The ruling in favour of Mrs Eweida represents a humiliation for David Cameron who promised to change the law to enshrine workers’ right to wear the cross – even as lawyers for his Government were actively fighting the women in court.
It led to accusations of hypocrisy.
But, in a decision which could have even wider long-term implications, the court also rejected parallel challenges brought by two other Christians who lost their jobs for taking a stand on what they saw as a matter of conscience.
Gary McFarlane, a Relate counsellor, and Lillian Ladele, a marriage registrar, both resisted performing tasks at work they believed would amount to condoning homosexuality.
Although UK equality law explicitly forbids denying goods or services to people on grounds of sexuality, the pair argued that their stance made them conscientious objectors.
Crucially Miss Ladele’s lawyers argued that employers should be required to make ‘reasonable accommodation’ for minority beliefs.
Both lost their cases in what defenders said amounted to “an assault on conscientious objection”.
Miss Eweida, a British Airways employee, from Twickenham, south-west London, received widespread publicity when she was sent home in 2006 after refusing to remove a necklace with a cross or hide it from view.
An employment tribunal ruled the Coptic Christian, originally from Egypt, did not suffer religious discrimination.
BA later changed its uniform policy to allow all symbols of faith, including crosses.
The court ruled: “In these circumstances where there is no evidence of any real encroachment on the interests of others, the domestic authorities failed sufficiently to protect the first applicant’s right to manifest her religion, in breach of the positive obligation under Article 9.”
Mrs Chaplin, from Exeter, had worn her confirmation cross on a small chain around her neck, for almost thirty years in nursing until she was told to remove when new uniforms were introduced.
She argued that allowances were made for the religious dress of others but the hospital then claimed it was a “health and safety” issue.
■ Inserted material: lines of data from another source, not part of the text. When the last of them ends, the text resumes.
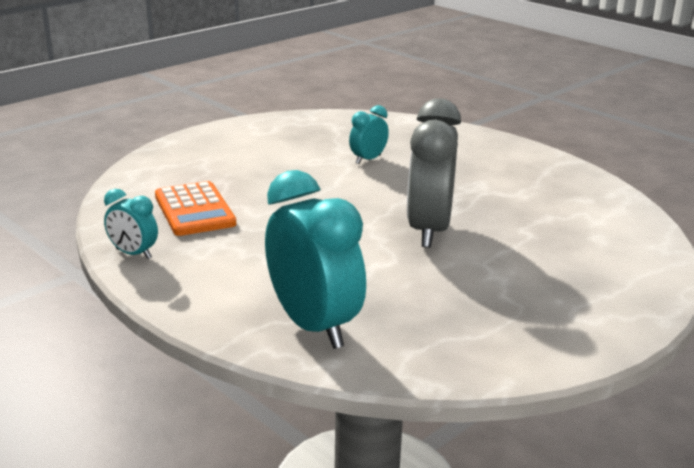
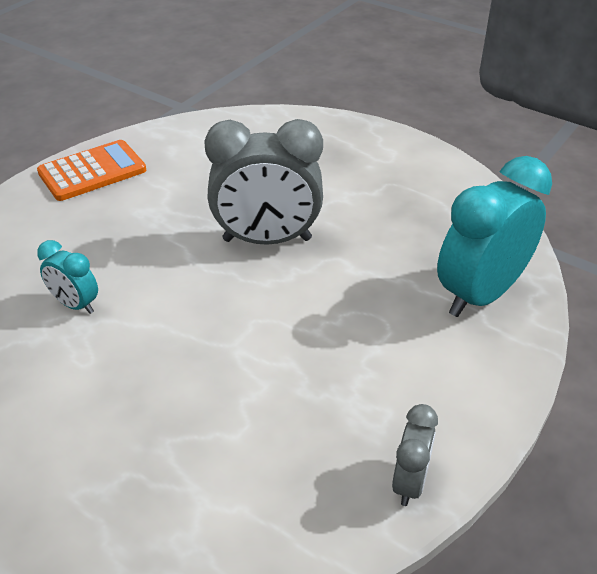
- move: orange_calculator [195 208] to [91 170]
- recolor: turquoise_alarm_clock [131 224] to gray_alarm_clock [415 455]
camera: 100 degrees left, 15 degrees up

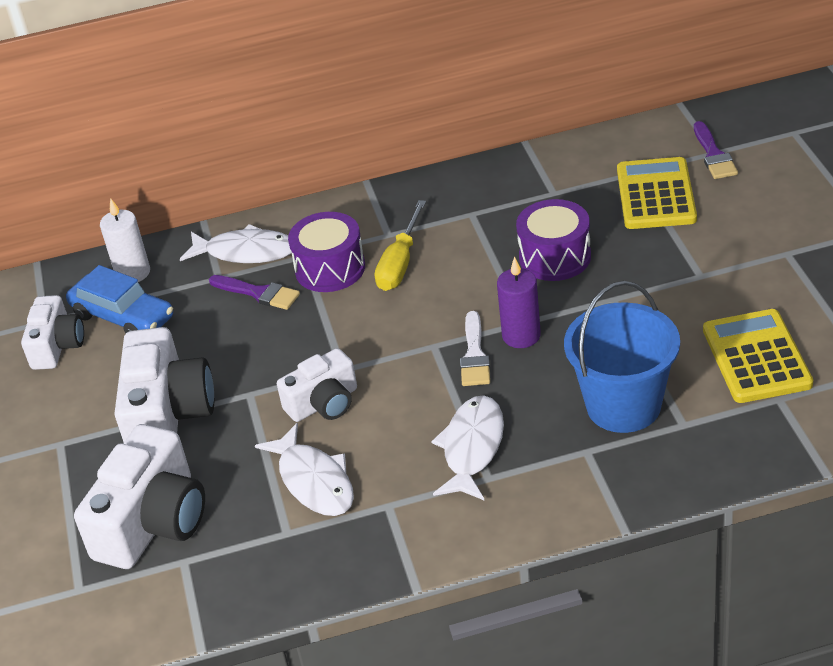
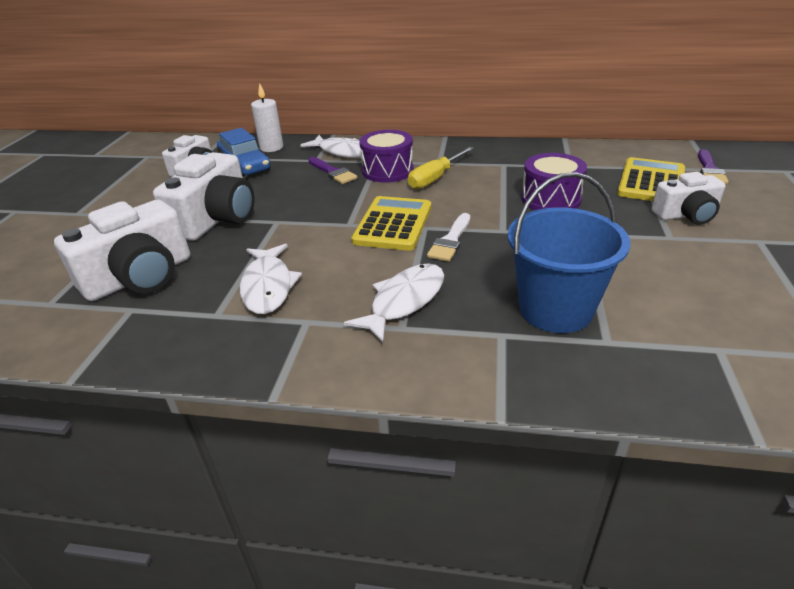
- delete: purple_candle [519 302]
- move: yellow_calculator [758 356] to [391 223]
- move: white_camera [317 385] to [689 198]
camera: 20 degrees right, 5 degrees down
The court found: “The reason for asking her to remove the cross, namely the protection of health and safety on a hospital ward, was inherently of a greater magnitude than that which applied in respect of Ms Eweida. Moreover, this is a field where the domestic authorities must be allowed a wide margin of appreciation. The hospital managers were better placed to make decisions about clinical safety than a court, particularly an international court which has heard no direct evidence.”